The common threat of ISIS has also brought Western countries – and specifically, the US – and Iran closer together, despite the fact that the latter was not included in the international anti-ISIS coalition. This is also reflected in Iran’s willingness to work and negotiate with the West with regard to its nuclear program without having the intention of cutting off communication channels should an agreement is not reached in late November, 2014. In other words, Tehran displays an increasing interest in better relations with the West. Of course, this is not unrelated to the developments with ISIS: Iran’s geographical proximity to the threat of the Islamic State and of other kinds of Sunni extremism renders it vulnerable and prone to indirectly relying on Western operations for its own benefit. This vulnerability coupled with the recent regime change in Iran might lead to a gradual shift towards a less anti-Western stance – if not towards a mild pro-Western one. In this context, it is even possible to see Iran making concessions – if limited ones – on its nuclear program.
The enhanced role that Turkey decided to play against ISIS may cause problems within its borders as jihadists might try to retaliate by conducting terrorist attacks in the country.

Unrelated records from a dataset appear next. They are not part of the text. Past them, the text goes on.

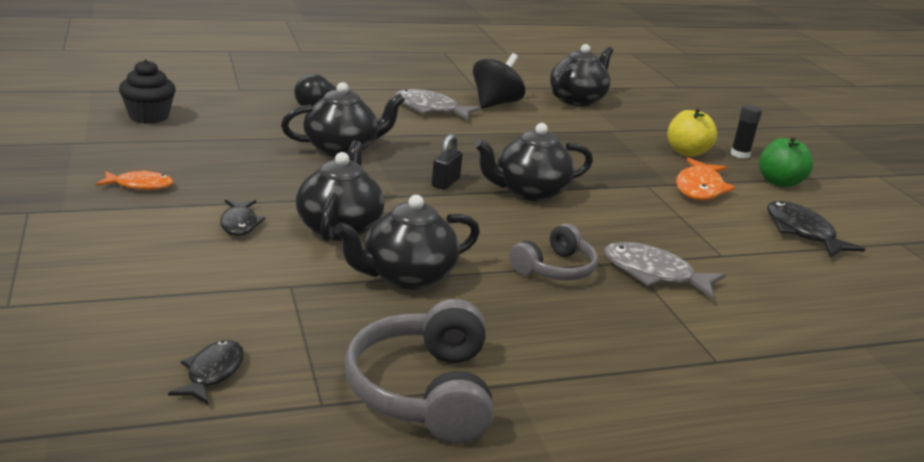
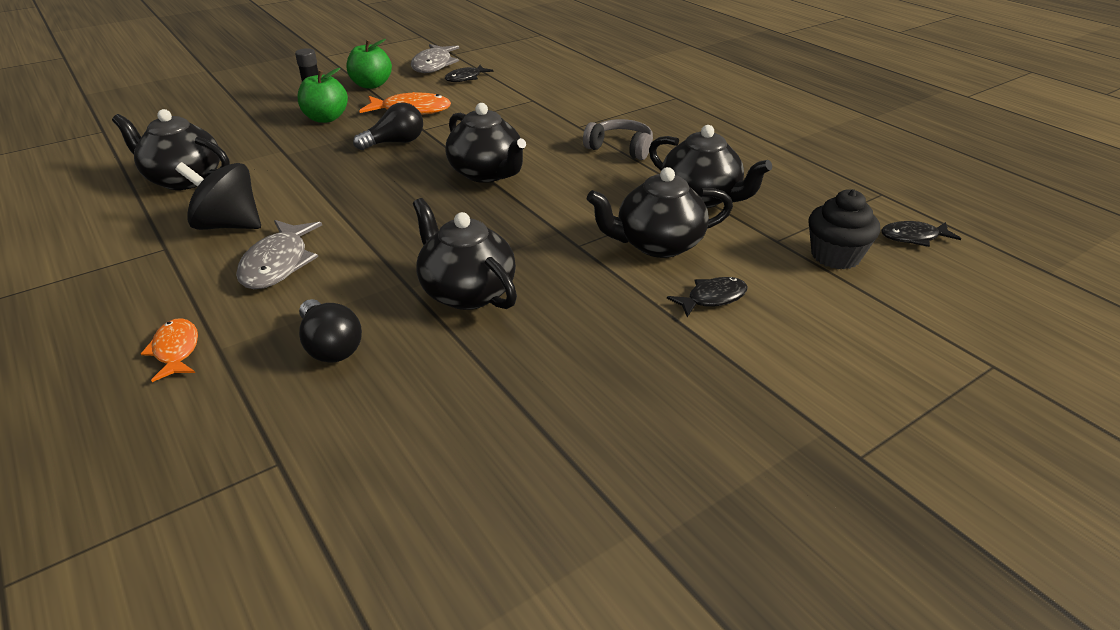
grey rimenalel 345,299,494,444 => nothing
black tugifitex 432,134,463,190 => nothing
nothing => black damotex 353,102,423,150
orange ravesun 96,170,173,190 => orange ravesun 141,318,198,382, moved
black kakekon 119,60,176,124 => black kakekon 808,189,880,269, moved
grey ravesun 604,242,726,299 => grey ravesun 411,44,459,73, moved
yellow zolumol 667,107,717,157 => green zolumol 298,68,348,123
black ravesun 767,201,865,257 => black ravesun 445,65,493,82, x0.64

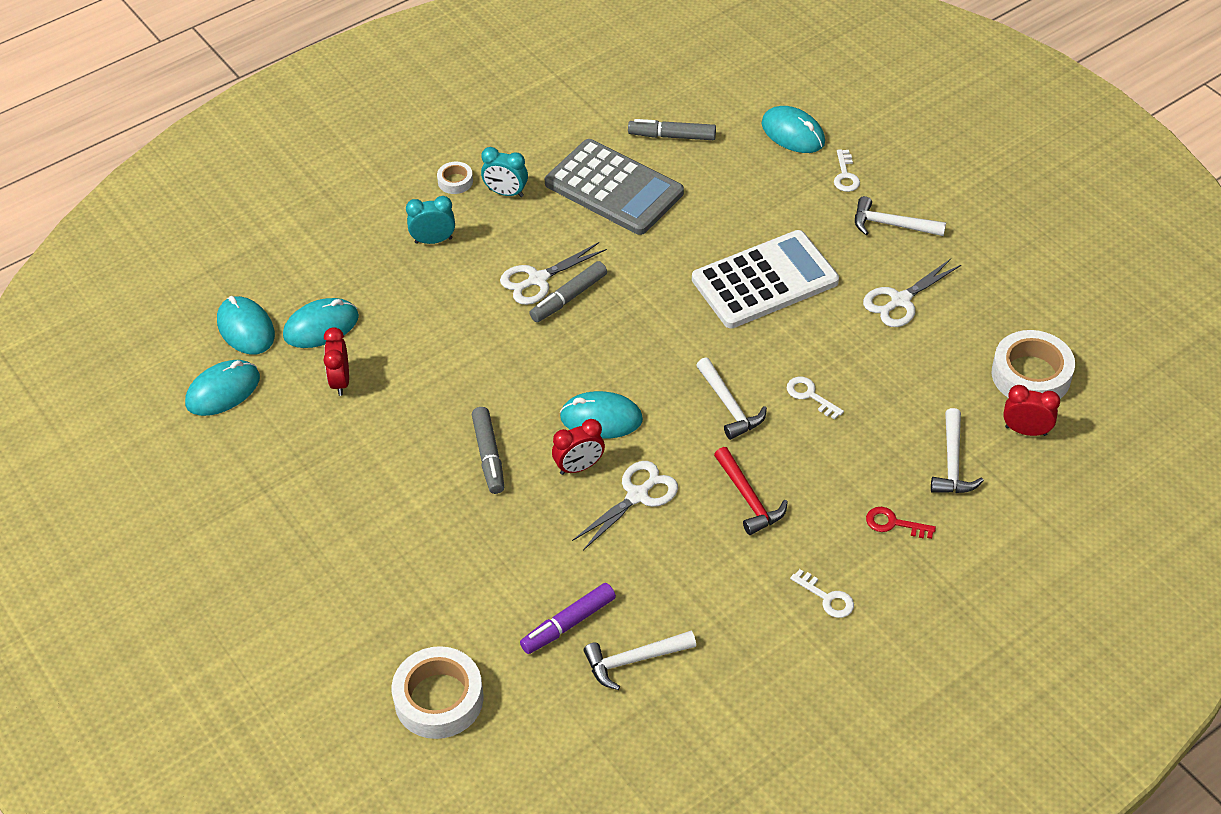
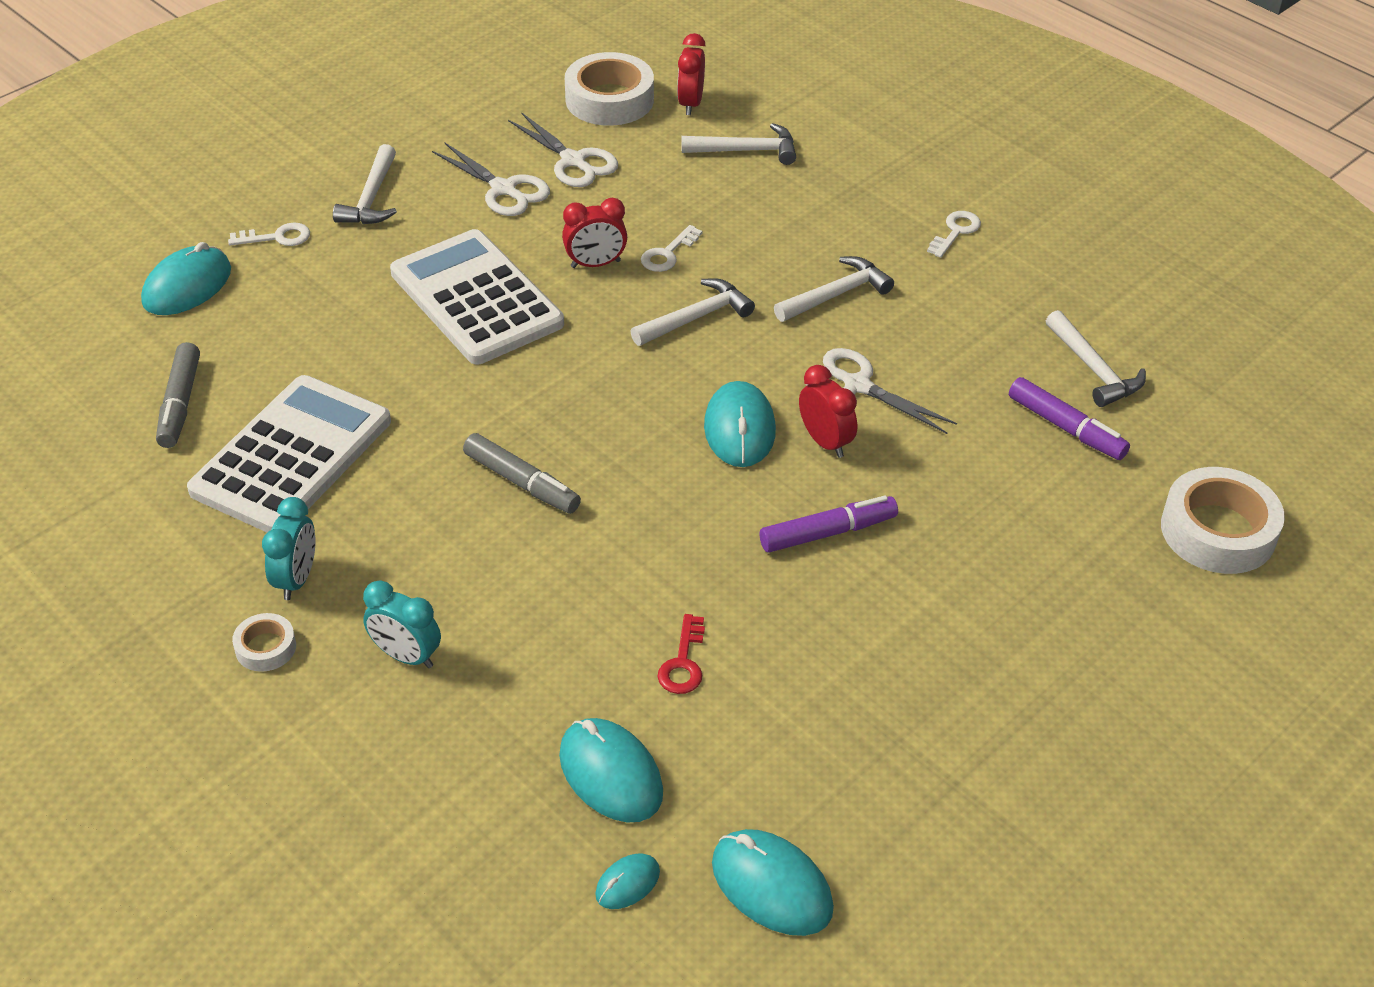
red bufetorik 323,327,349,396 => red bufetorik 562,198,627,268, moved
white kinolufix 500,242,607,305 => white kinolufix 508,112,618,187, moved
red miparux 866,507,936,539 => red miparux 657,614,705,694, moved
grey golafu 472,407,504,494 => purple golafu 760,495,898,553
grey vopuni 545,139,684,235 => white vopuni 187,375,391,532
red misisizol 714,447,788,535 => white misisizol 774,256,894,322
turquoise bufetorik 406,196,455,244 => turquoise bufetorik 363,580,441,668, 45 degrees counterclockwise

Moreover, the international intervention underway in Syria and Iraq might push ISIS back and into Turkey thus triggering clashes between the jihadists and Syrian and Kurdish refugees currently in Turkish refugee camps. Further, the continuing mass influx of refugees could intensify the humanitarian and security problems in Turkey as well as in other countries of the region, such as Lebanon and Jordan. Lastly, the Turkish decision to engage ISIS more decisively will play a role in bridging the gap that has developed lately between the US and Turkey.
One of the most important implications of the rise of ISIS will be the spread of this kind of ideology and the possibility of a rising trend of newly-established Caliphates; not only in the region but possibly in the West and Asia as well. That is because an ideology cannot be bombarded. Even if ISIS is defeated militarily, similar groups are bound to re-emerge if appropriate policies are not adopted to address sectarian problems and social inequalities.
Overall, the emergence of ISIS signals a changing and more decentralized international system as well as shifting regional and international balances of power as global powers fall back, regional powers rise and non-state actors emerge. Lastly, while the fight against ISIS and Islamic extremism is far from over, it is certain that it will take a long time for the Middle East – especially Syria and Iraq – to recover. At the same time, these developments will have a decisive role in shaping the territorial and political future of the whole region, as well as the policies of international actors, for many years to come.
*This article is based on comments of the author during a roundtable discussion on ISIS and the Middle East at the University of Cyprus, Nicosia, Cyprus, on September 24th, 2014.